Ebbene, se pensiamo alla luce,
a questo corpo così sottile, impalpabile, capace di donare bellezza alle cose, viene inevitabile pensare alla conoscenza.
La luce è ciò che permette, a noi qui sulla terra, di vedere e di conoscere la realtà. Anche la comprensione intellettuale viene spesso definita “illuminazione”. Dunque il Paradiso non è il “luogo” dell’annullamento nirvanico, in cui tutto ciò che è stato si rivela nulla, né quello del godimento sensuale, come nella visione islamica, ma il luogo in cui conosceremo, definitivamente, integralmente, “faccia a faccia”: “Nella tua luce, vedremo la luce”. Lì troveremo ciò che di vero abbiamo cercato; comprenderemo ciò che di bello e buono abbiamo vagamente, saltuariamente, percepito.
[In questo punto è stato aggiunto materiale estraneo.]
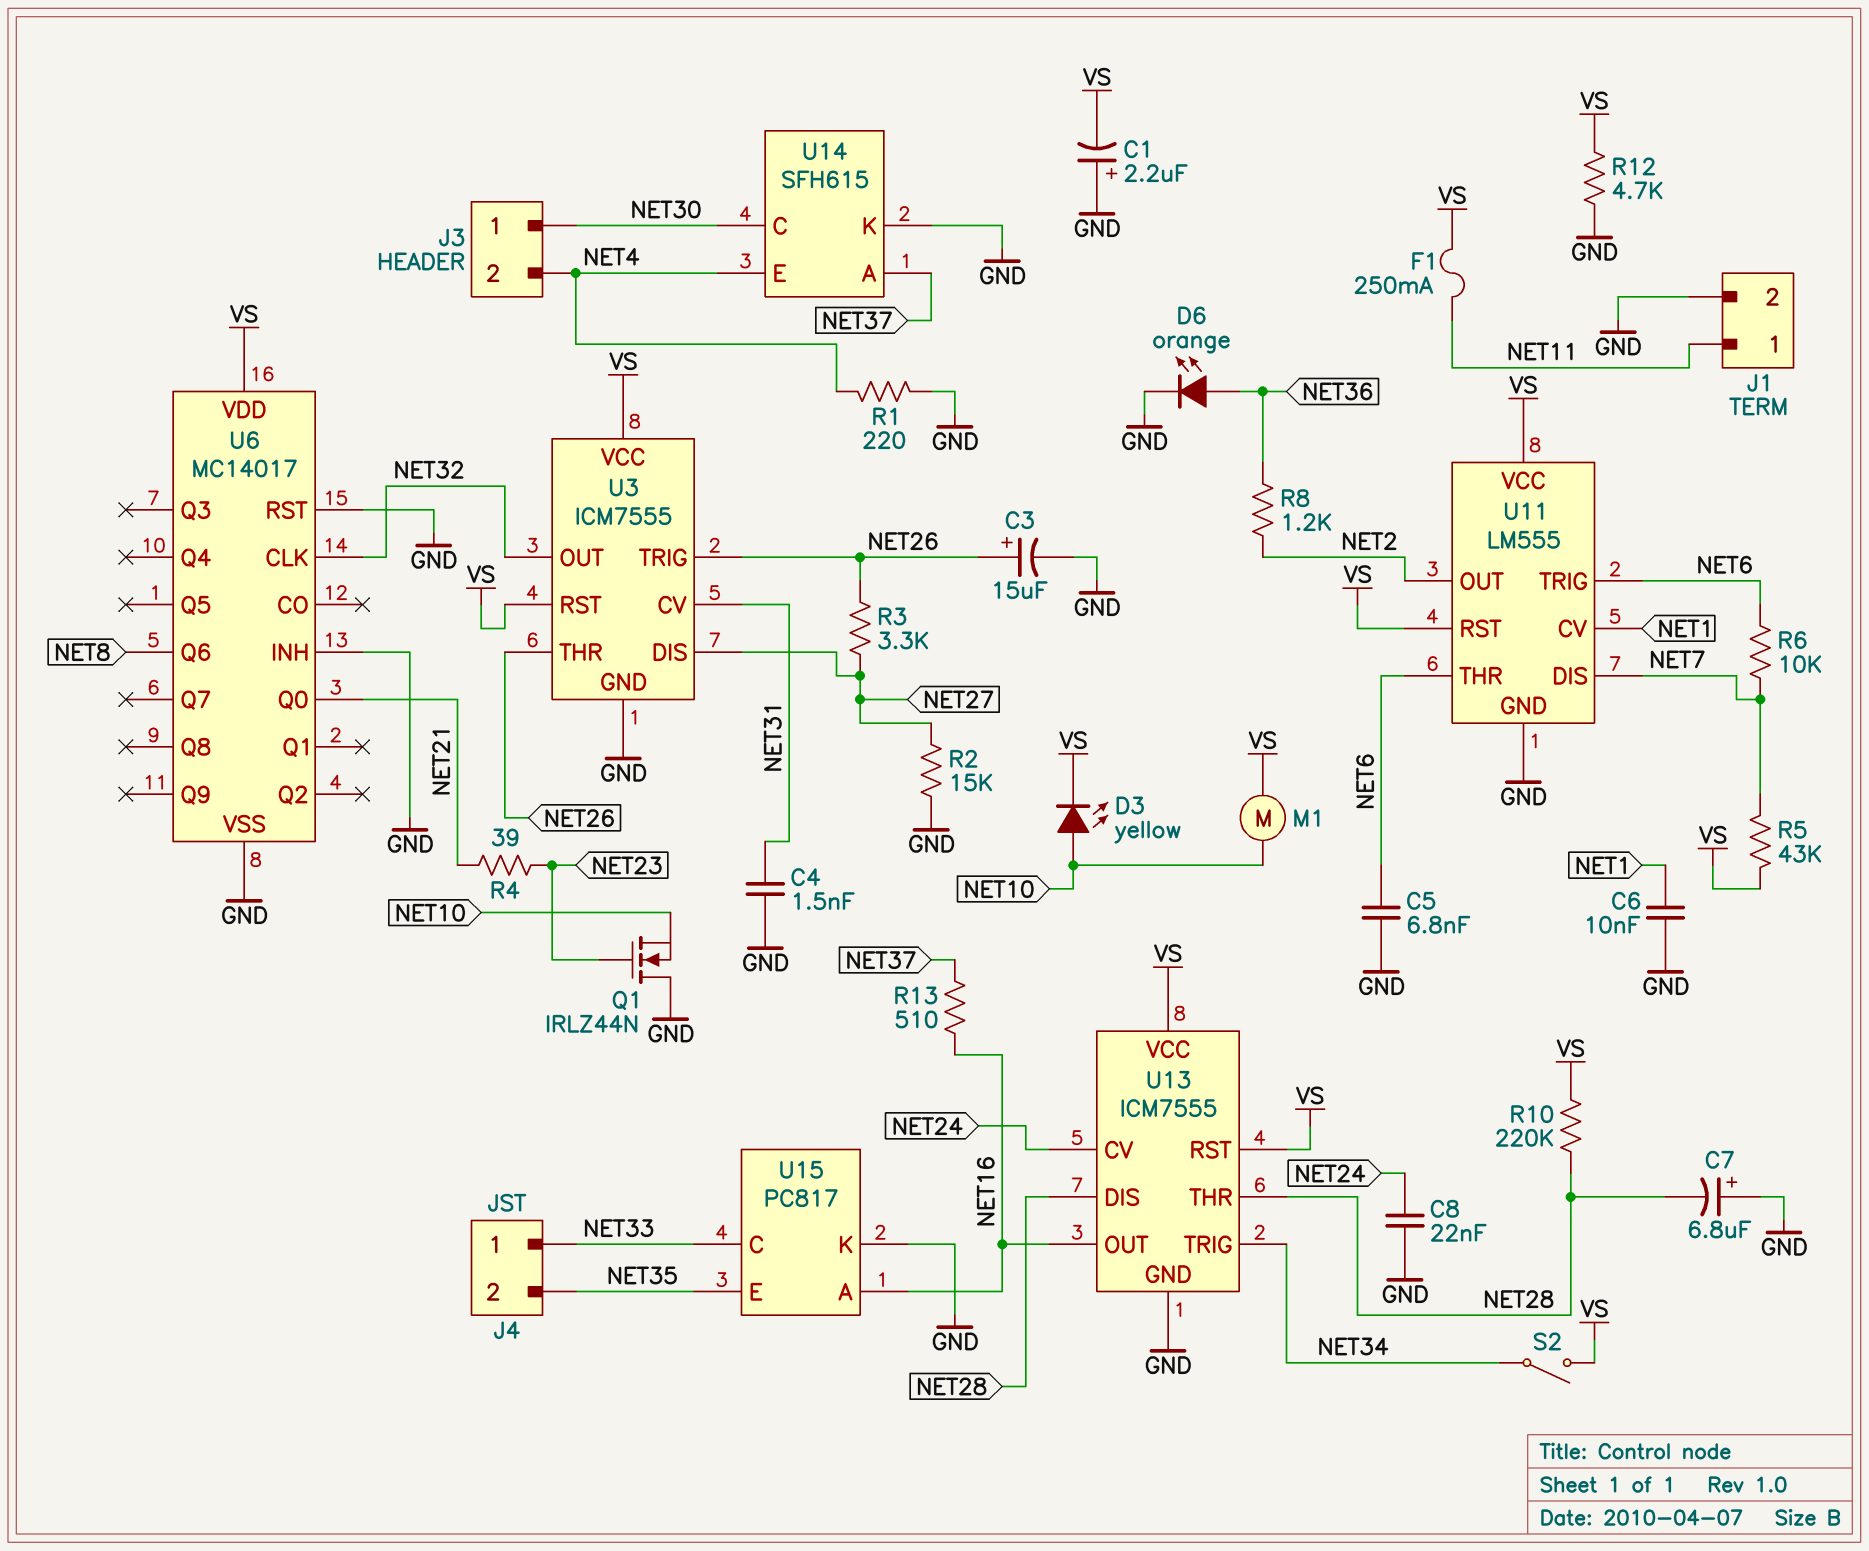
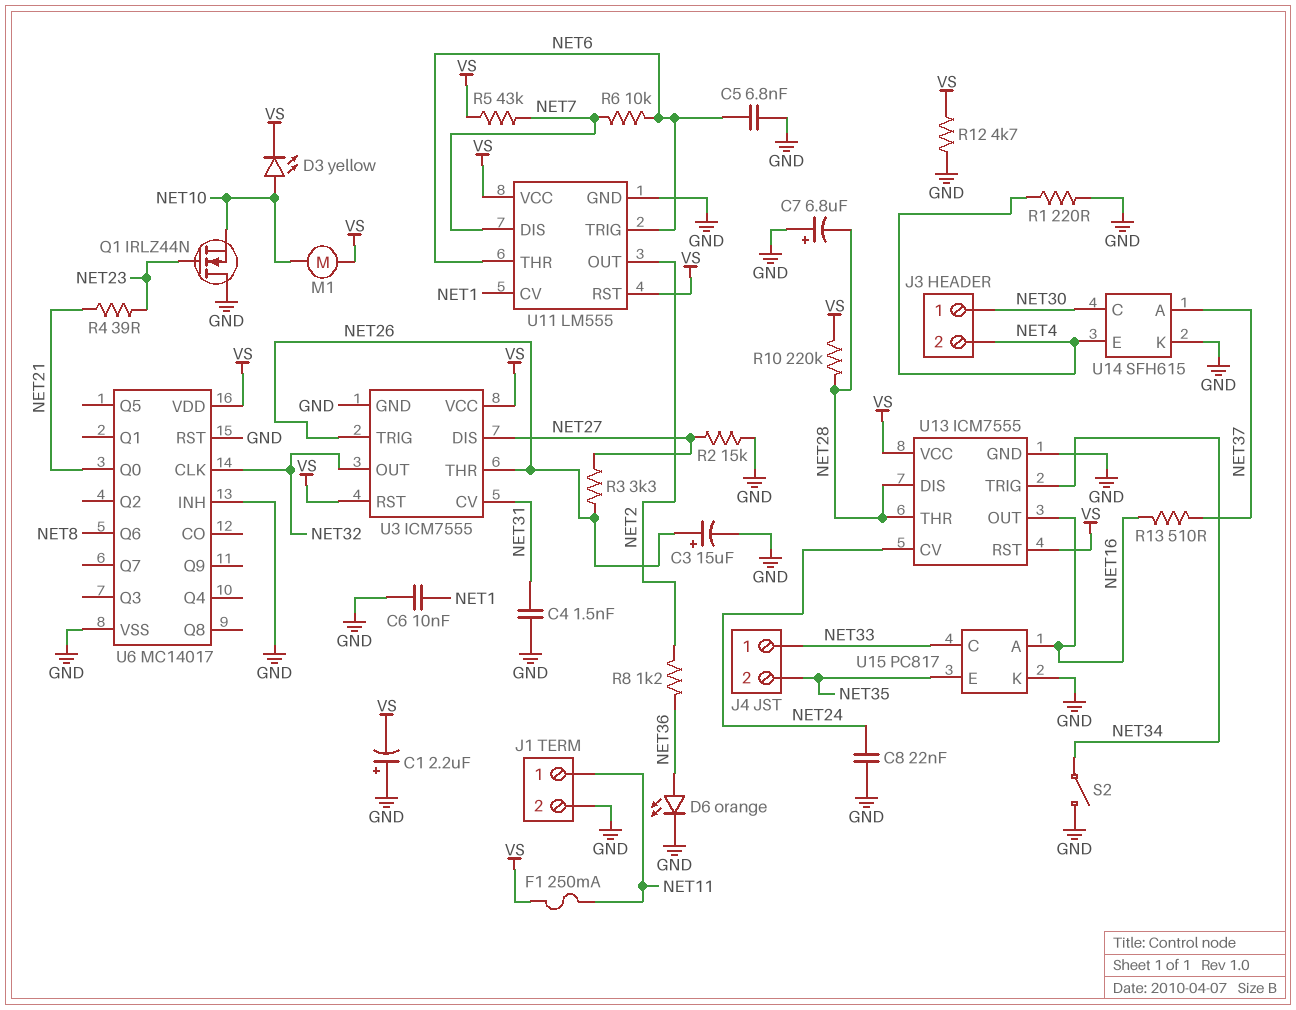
S2: switch (NET34, VS) -> switch (GND, NET34)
Il grande logico-matematico Kurt Gödel, come ricorda il suo biografo Gabriele Lolli, sosteneva che “il mondo è ordinato razionalmente, ma senza una vita dopo la morte le potenzialità che gli esseri umani mostrano in vita e la preparazione che paiono fare non avrebbero senso. Il mondo come mostra la scienza presenta la più grande regolarità e ordine a ogni livello. Secondo la scienza ha avuto un inizio e avrà una fine nel nulla. Perché dovrebbe esserci solo questo mondo? L’essenza dell’essere umano ha una potenzialità di sviluppo talmente grande che non riesce ad analizzare se non in millesima parte. Le persone tuttavia, attraverso l’apprendimento, pervengono ad una vita migliore, dotata di maggior senso. Ma si impara soprattutto facendo errori e questi predominano in modo eccessivo nel corso della vita. La parte più consistente dell’apprendimento avverrà nella prossima vita”.
Un ragionamento analogo appartiene alla teologia tradizionale, a cui attingerò tramite un ottimo filosofo cattolico, Enrico Maria Radaelli, autore di un testo, “Ingresso alla bellezza” (Fede & Cultura), di rara profondità e originalità.
Scrive Radaelli: “la ragione – l’intelligenza, l’intelletto- è una cosa inarrestabile, è un moto che non ha mai avuto inizio e non avrà mai fine. L’intelletto si muove, va avanti, va sempre avanti, non c’è nulla che lo fermi-nemmeno il nulla che non c’è – poiché davanti ad esso nessuna cosa è sufficientemente priva di essere da risucchiarne la vita: l’intelletto infatti è vivente, è la vita, è il vivente, è l’Essere stesso in atto”. Affermando, come Gödel, la possibilità sulla terra di una forma di conoscenza, per quanto limitata, contro lo scetticismo pirroniano, Radaelli aggiunge: “non solo è impossibile che sia impossibile, ma è anche impossibile che la conoscenza non giunga ad un termine estremo e conclusivo, ovvero è impossibile che essa non sia eterna, fuori del tempo, nel tuttoinsieme invulnerabile dalla morte…appena si dà la scintilla della conoscenza, appena si ha nel creato la conoscenza, essa, anche nel creato, è per sempre insopprimibile…perché tende a Dio, e finché non raggiunge il suo bene, Dio, non si arresta”.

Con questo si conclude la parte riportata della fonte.